Just grabbed it tonight and beat it in about 3 hours. Two major motivators for picking it up was some of the positive talk from some Giant Bomb staffers on their Game of the Year podcasts, and the weekend sale -- almost picked it up during the winter sale and then started to feel a bit of regret about not grabbing it, so pretty grateful for the weekend sale again.
I enjoyed it for the most part.
However, I immediately began to think back to things I heard said about the game's narrative and I'm not sure why it doesn't resonate with me as much.
A few personal points about myself before I proceed:
I've been single my entire life. I got rejected a couple of times in high school and once in college, suffered some depression, and at some point in my life kind of just decided I am going to rough it alone -- classic "forever aloner," I guess, though I don't think I really carry the desperate attention-seeking chip-on-my-shoulder about it as seems to be the case with genuinely despairing lonely people. I don't have a point of reference for the difficulties of being in a relationship, and instead have a different set of challenges to take on. I do most things by myself. In fact, some coworkers found me eating by myself at a restaurant and they came to me at work a few days after and asked if I was okay, and expressed that they thought it was super weird. For me, that didn't feel super weird -- it happens all the time. I think a truer "forever aloner" type has a point of reference and is maybe seeking to find the comforts of a relationship again, but again, I guess I wouldn't know for sure.
That said, I see this game get talked up all the time as sort of a game about loneliness, but I think it's a game about loneliness from the perspective of loneliness being abnormal in the person's life. For me, it's perfectly normal.
From the very get-go, at the beginning when you're selecting the various little texts that define Henry and Julia's earlier life, I found myself kind of picking a path that I felt gave Julia space to be her own person, and implicitly by extension, gave Henry that freedom too. I tried my best to get as close to that as possible. Throughout the actual interactions with Delilah, I responded to her amicably but never really in a way that suggested romance -- despite the opportunity to kindle a relationship presented through the Firewatch job, I still imagined in my head that if I were Henry, I'd still be loyal to Julia really without question -- it felt like despite the illness creating a clear rift in their ability to communicate and interact with one another, I felt that myself in Henry's shoes would've still come to appreciate the story he was able to share with his wife, and that the firewatch assignment was really just him being able to take the same type of self-serving break that he maybe already had the privileges to experience on a regular basis even before Julia was ill.

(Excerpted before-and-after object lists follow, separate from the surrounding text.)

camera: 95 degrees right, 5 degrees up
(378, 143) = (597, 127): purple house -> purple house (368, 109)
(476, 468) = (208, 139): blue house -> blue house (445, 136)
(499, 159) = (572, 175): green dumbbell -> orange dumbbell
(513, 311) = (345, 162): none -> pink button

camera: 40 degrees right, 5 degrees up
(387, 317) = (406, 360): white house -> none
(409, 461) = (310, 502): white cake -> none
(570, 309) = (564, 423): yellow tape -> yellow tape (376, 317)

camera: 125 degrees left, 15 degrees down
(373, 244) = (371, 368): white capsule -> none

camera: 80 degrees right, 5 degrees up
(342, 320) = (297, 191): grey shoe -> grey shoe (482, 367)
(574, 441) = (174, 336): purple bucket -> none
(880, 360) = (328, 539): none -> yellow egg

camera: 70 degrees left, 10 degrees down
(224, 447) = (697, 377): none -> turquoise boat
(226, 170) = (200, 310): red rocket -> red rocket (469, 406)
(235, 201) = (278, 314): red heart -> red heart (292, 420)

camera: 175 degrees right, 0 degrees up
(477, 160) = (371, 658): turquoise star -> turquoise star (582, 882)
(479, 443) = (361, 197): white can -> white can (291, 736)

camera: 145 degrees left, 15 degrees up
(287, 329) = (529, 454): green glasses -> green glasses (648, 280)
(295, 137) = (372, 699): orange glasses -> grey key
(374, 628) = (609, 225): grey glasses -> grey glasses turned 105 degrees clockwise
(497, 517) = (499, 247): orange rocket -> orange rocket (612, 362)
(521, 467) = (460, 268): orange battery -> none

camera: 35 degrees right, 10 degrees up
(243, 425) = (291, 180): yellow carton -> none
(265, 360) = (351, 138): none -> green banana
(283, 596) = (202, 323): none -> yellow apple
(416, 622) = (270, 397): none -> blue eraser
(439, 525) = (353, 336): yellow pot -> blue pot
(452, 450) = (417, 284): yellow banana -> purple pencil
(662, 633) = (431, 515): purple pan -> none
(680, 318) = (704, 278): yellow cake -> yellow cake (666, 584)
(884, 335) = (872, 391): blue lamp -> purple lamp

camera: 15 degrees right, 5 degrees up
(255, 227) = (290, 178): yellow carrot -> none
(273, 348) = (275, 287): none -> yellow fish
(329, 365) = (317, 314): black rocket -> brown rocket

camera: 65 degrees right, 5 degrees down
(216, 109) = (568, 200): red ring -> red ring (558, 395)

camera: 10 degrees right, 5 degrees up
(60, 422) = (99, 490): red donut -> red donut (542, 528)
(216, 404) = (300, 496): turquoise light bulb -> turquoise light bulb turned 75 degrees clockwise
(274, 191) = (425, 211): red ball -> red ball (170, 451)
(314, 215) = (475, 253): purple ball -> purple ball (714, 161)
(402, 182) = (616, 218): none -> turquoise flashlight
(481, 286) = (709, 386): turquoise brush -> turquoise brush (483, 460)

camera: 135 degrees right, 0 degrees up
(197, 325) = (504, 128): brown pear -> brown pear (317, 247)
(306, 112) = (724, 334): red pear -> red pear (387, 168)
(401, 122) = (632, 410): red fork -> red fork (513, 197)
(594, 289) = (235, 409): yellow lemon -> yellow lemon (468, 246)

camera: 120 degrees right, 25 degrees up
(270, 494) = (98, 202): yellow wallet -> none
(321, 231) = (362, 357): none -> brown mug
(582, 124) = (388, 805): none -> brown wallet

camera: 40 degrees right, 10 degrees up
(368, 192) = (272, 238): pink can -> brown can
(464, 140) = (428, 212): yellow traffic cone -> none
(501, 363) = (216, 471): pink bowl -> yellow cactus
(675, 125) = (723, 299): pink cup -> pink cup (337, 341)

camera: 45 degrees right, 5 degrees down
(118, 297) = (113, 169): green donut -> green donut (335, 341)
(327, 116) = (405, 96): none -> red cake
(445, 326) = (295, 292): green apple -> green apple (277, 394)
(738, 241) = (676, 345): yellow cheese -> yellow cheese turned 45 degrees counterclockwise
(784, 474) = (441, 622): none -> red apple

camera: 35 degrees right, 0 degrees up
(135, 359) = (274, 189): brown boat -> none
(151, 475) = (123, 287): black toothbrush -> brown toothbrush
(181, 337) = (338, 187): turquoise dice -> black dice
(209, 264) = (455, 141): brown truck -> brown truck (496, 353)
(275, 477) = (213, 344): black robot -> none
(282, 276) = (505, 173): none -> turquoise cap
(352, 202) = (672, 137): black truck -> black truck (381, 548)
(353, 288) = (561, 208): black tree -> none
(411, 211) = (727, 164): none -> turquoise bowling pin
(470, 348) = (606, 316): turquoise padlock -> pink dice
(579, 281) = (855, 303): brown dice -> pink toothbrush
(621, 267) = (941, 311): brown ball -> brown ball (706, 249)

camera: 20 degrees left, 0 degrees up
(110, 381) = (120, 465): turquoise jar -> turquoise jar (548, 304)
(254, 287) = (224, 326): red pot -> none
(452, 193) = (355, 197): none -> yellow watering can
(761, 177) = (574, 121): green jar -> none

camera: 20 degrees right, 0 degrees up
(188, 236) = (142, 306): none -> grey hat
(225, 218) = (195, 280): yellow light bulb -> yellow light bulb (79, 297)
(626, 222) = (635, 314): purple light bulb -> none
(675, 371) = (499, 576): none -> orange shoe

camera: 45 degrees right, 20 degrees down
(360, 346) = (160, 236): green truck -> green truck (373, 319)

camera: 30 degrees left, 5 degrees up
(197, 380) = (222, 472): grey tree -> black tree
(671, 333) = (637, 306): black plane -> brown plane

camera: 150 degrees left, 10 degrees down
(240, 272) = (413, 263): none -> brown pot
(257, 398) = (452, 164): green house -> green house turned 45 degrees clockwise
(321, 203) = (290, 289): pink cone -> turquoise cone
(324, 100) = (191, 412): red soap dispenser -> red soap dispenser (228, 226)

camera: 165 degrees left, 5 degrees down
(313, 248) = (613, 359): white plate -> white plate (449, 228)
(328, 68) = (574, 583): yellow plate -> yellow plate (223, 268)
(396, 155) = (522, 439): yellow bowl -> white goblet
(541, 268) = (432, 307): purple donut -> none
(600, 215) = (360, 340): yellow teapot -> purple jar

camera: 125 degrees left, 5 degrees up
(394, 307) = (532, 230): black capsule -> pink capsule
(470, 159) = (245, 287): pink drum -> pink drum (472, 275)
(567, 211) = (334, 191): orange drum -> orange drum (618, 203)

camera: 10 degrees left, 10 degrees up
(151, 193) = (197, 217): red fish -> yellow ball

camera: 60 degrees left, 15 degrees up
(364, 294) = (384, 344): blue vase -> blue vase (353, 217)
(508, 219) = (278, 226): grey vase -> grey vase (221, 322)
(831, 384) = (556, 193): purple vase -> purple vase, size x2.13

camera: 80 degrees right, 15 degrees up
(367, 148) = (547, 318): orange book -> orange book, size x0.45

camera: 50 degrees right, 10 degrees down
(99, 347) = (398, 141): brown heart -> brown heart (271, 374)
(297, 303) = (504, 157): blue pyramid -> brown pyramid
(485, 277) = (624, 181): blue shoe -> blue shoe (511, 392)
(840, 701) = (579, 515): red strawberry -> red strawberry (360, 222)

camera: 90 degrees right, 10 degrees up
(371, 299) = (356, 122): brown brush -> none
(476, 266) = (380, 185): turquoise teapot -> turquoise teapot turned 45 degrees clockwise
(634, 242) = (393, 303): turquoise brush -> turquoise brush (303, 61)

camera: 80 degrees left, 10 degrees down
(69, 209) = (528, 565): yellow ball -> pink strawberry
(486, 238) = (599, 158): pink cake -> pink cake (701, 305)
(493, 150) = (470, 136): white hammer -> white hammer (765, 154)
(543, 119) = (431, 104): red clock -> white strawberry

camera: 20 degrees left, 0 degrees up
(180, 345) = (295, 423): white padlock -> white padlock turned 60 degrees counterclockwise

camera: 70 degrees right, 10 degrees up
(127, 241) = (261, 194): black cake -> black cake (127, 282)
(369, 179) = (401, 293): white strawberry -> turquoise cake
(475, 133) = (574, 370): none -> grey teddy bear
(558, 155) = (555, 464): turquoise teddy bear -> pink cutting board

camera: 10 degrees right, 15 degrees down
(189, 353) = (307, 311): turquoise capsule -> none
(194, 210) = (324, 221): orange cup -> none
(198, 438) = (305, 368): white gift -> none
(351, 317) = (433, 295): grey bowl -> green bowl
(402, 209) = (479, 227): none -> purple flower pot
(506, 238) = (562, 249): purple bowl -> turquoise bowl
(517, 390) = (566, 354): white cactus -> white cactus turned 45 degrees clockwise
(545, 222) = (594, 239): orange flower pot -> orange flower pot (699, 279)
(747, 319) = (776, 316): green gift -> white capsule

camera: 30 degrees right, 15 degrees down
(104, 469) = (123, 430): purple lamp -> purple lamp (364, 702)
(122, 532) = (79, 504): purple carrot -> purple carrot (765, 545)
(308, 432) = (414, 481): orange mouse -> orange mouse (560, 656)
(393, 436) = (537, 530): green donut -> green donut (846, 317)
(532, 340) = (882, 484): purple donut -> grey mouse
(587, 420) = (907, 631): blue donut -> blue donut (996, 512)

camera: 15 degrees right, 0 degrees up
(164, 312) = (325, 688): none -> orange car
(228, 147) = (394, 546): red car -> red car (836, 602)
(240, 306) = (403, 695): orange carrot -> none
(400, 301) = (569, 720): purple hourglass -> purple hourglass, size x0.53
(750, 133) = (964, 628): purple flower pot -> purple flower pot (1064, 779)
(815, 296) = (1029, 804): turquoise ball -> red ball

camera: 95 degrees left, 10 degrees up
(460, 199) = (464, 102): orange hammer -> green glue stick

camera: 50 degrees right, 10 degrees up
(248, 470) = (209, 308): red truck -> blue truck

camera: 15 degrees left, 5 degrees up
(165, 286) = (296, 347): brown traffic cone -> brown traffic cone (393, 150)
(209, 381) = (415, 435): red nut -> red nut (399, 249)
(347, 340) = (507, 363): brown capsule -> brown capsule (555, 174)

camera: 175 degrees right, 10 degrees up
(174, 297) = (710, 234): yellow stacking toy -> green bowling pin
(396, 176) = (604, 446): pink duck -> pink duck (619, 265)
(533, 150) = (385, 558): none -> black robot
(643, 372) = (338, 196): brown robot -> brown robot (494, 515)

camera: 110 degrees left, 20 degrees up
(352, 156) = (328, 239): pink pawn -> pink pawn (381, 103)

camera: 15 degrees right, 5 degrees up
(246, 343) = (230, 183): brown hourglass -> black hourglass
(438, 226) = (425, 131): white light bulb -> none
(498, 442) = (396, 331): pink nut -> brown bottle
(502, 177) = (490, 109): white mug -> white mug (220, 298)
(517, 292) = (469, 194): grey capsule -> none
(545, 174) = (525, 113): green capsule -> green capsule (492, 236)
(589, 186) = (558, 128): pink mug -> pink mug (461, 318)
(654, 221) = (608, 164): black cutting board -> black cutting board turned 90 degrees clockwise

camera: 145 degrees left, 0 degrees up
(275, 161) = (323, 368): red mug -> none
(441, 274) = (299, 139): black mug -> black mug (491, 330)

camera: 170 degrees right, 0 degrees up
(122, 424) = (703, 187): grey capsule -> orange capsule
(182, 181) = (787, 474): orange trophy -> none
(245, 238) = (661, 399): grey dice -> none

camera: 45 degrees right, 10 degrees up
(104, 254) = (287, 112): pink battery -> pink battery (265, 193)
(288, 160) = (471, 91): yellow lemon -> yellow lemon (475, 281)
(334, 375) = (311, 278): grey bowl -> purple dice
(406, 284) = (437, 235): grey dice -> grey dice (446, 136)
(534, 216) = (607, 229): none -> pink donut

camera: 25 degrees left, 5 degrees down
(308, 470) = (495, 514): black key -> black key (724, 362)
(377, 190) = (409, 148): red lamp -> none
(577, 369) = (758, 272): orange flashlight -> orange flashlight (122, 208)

I was passive about her career far away -- again, space for both of them -- I was as passive as possible about her late return home drunk one night -- space -- etc... Firewatch assignment was just the same space Henry would've always had, and he took it under the notion that Julia would've granted him that space anyway, and it was always his intention to return by her side.
So yeah, wasn't too frustrated with Delilah at the end. My immediate response when she suggested that she was going to leave as I was making my way to her tower was "go." The thought in the back of my head was "I'm grateful for this time we shared together as friends, I'm sorry you had to learn this tragedy, I wish you well." And when she was like "Go back to Julia," I was like, "that was the plan all along, thanks."
So yeah, good game. I didn't feel hollow, empty, or let down by the ending or anything at all... I just didn't perhaps feel like "best ending ever because it's so flat and normal despite the romantic tension."